あとは、(前編に出てきた)手作りのコトリバコや呪いのアンティークドールのように、自然発生的に呪物になったものは明確な決まりがないんですよ。そういったものは、特別な供養はしていないけど、丁重に扱うようにはしていますね。
似たような背景を持っているから呪物同士で気が合うのでは?
――呪物を同じ場所に集めて、“喧嘩”になることはないのでしょうか。
田中 日本では、「神様と仏様を近くで祀ってはいけない」と言われていますもんね。僕は勘が鋭くないから実際のところは分からないけど、今のところはみんな仲良くしているように思います。
――前編では、夢の中で呪いのアンティークドールとルクテープ人形が仲良くしていた、という話がありましたね。
田中 そうそう。あくまで僕の考えですけど、呪物ってみんな似たような背景を持っていると思うんですよね。人の恨みや嫉妬を込められて、「怖い怖い」って避けられて。だからこそ、呪物同士で気が合うんちゃうかなって。恨みや嫉妬を咎める呪物はいないだろうし。
「仲良くなりたいし、嫌われるのも怖い」呪物を集め続けるワケ
――では、仲間を増やしてあげたいから、呪物を集めているのでしょうか?
田中 うーん、その理由も少しはあるけど、純粋に呪物が好きだからですね。気になる呪物を見つけたら、この目で見てみたいし、手に取ってみたい。ただ、「有名な呪物を手に入れたい」というよりも、「その呪物が呪物になった背景を知りたい。そして僕と気が合いそうだったら、家に迎え入れたい」って気持ちが強いかもしれません。
――呪物を「生き物」として見ているんですね。
田中 そうかも。だから、自分と気が合いそうだと思ったら仲良くなりたいし、嫌われるのも怖いんですよ。
メディアに出る機会が増えた今、感じていること
――田中さんは「呪物コレクター」として、ここ1年ほどさらにメディア出演が増えましたよね。もともとは趣味だった呪物収集が、どんどん公の場に出ていくことで感じている変化はありますか?
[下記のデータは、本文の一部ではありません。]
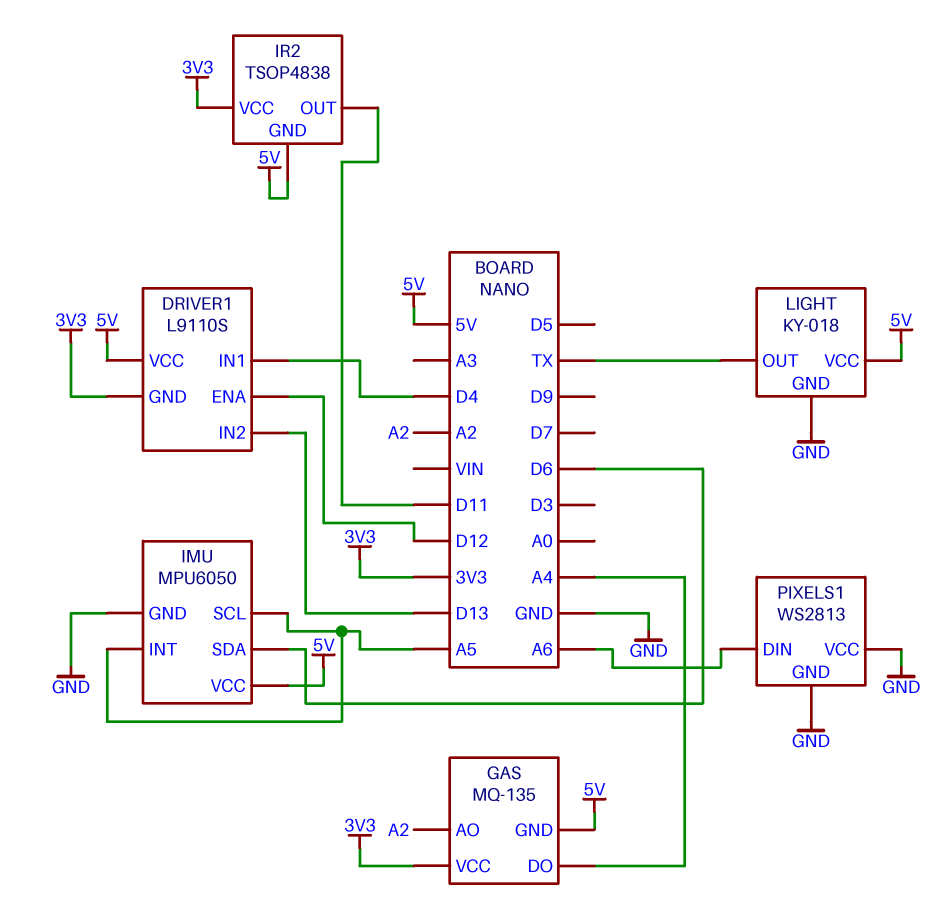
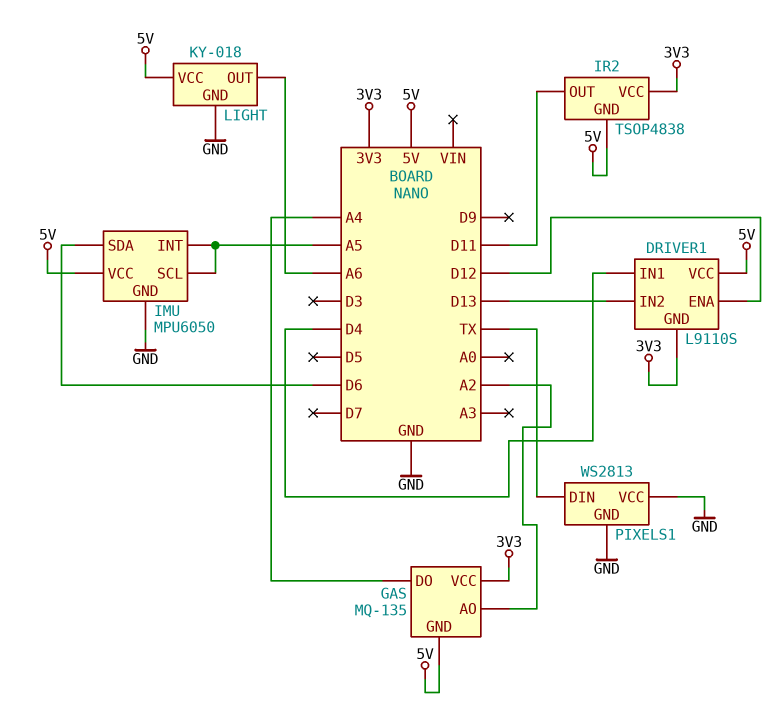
LIGHT pin OUT: TX -> A6
PIXELS1 pin DIN: A6 -> TX

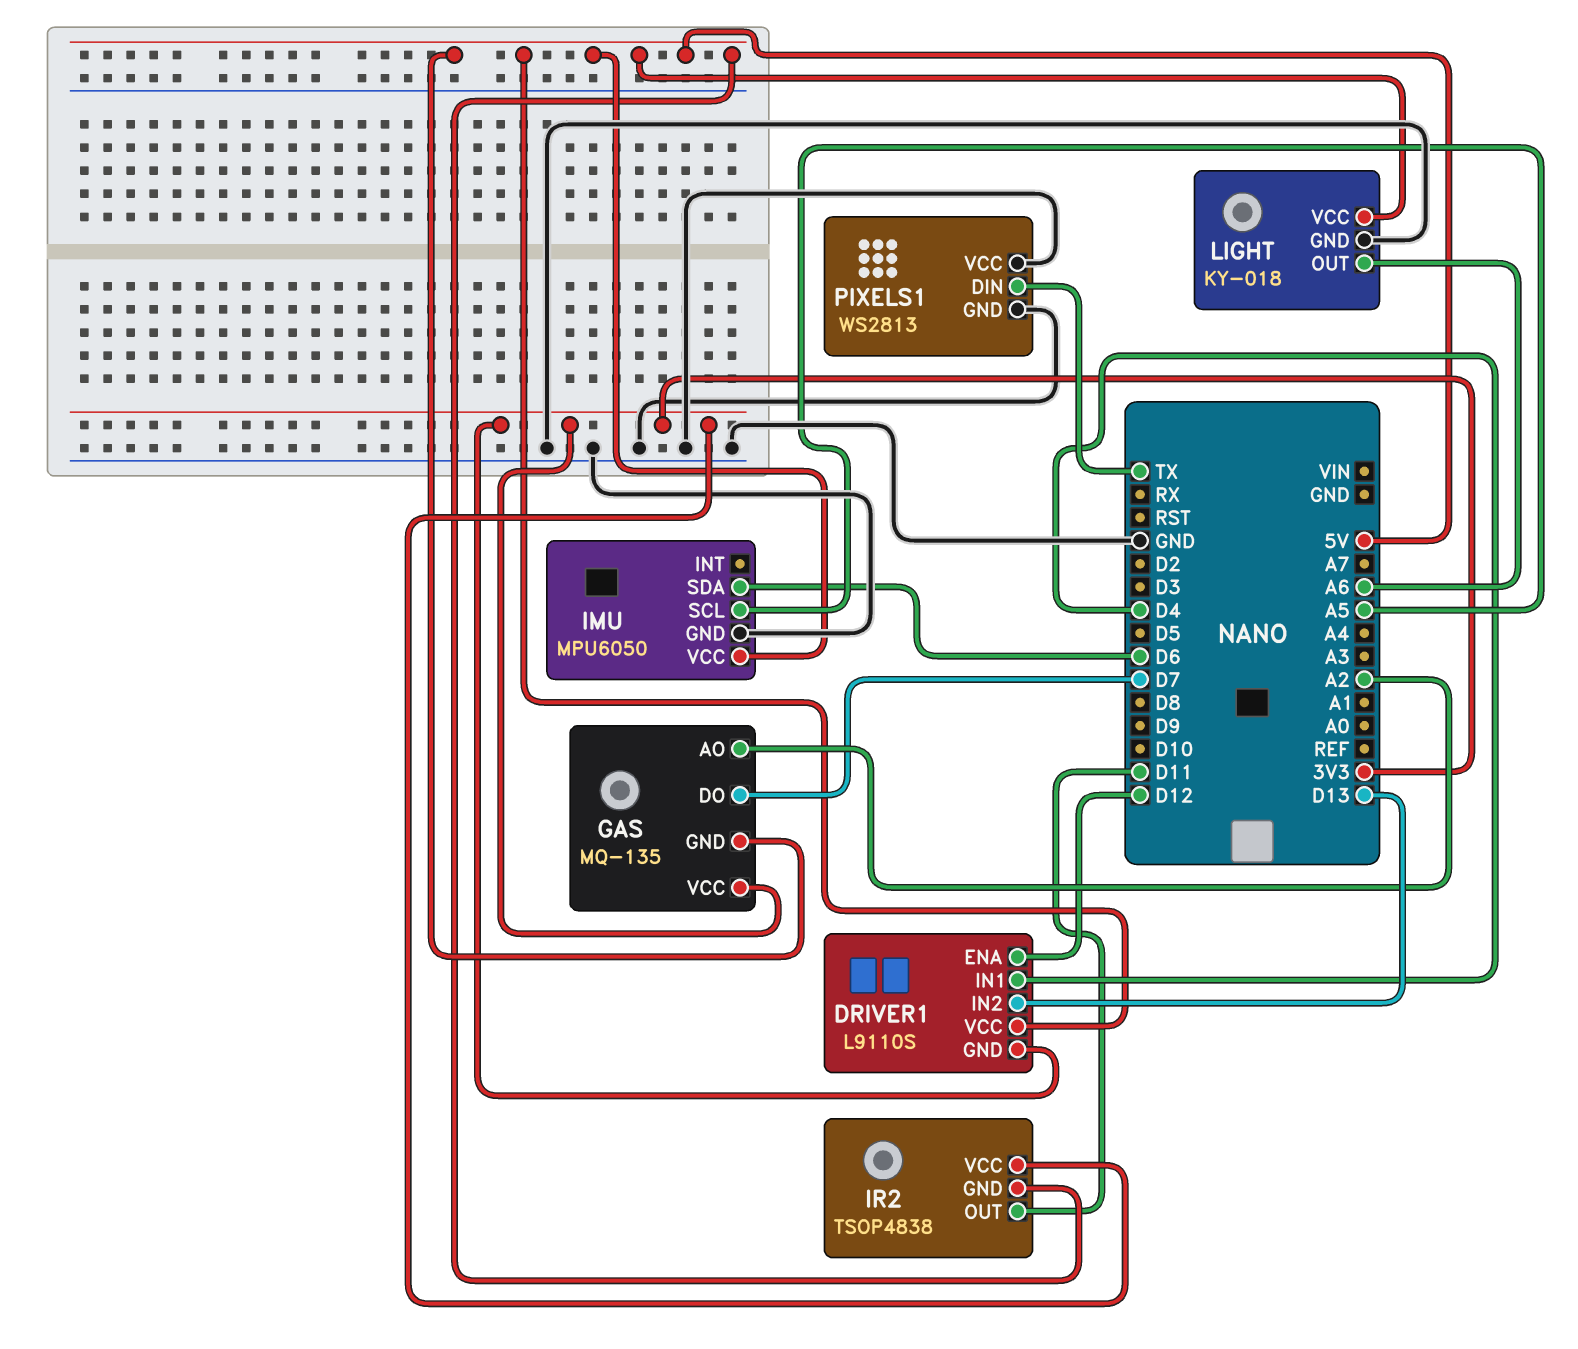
GAS pin DO: A4 -> D7
IMU pin INT: A5 -> none

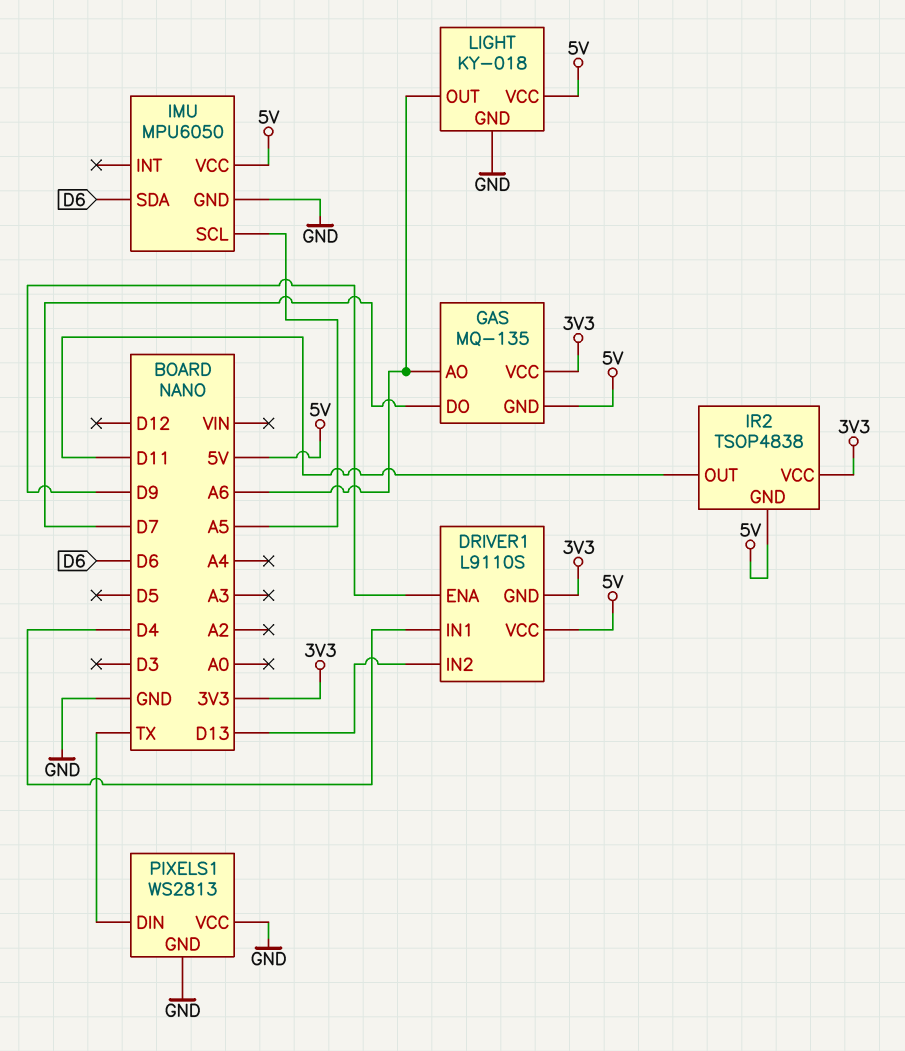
DRIVER1 pin ENA: D12 -> D9
GAS pin AO: A2 -> A6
田中 人知れず趣味でやっていた頃はあまり意識していなかったのですが、表に出れば出るほど、言葉の使い方ひとつで誰かを傷つける可能性もあるな、と痛感していて。
僕自身、かなりセンシティブなことをやっている自覚はあるんですよ。「できるだけ誰も傷つけないように発信しよう」とは思っていますが、人の死や不幸と密接に関わっている呪物を扱っている以上、誰かを傷つけてしまう可能性は拭えません。メディアに出る機会が増えたからこそ、そういった観点は忘れてはいけないな、と思っています。
あともう1つ感じている変化があって。最近特にいろんなメディアに出させていただいているからか、「呪いたい人がいるから、呪物を貸してほしい」っていうDMが頻繁に来るんです。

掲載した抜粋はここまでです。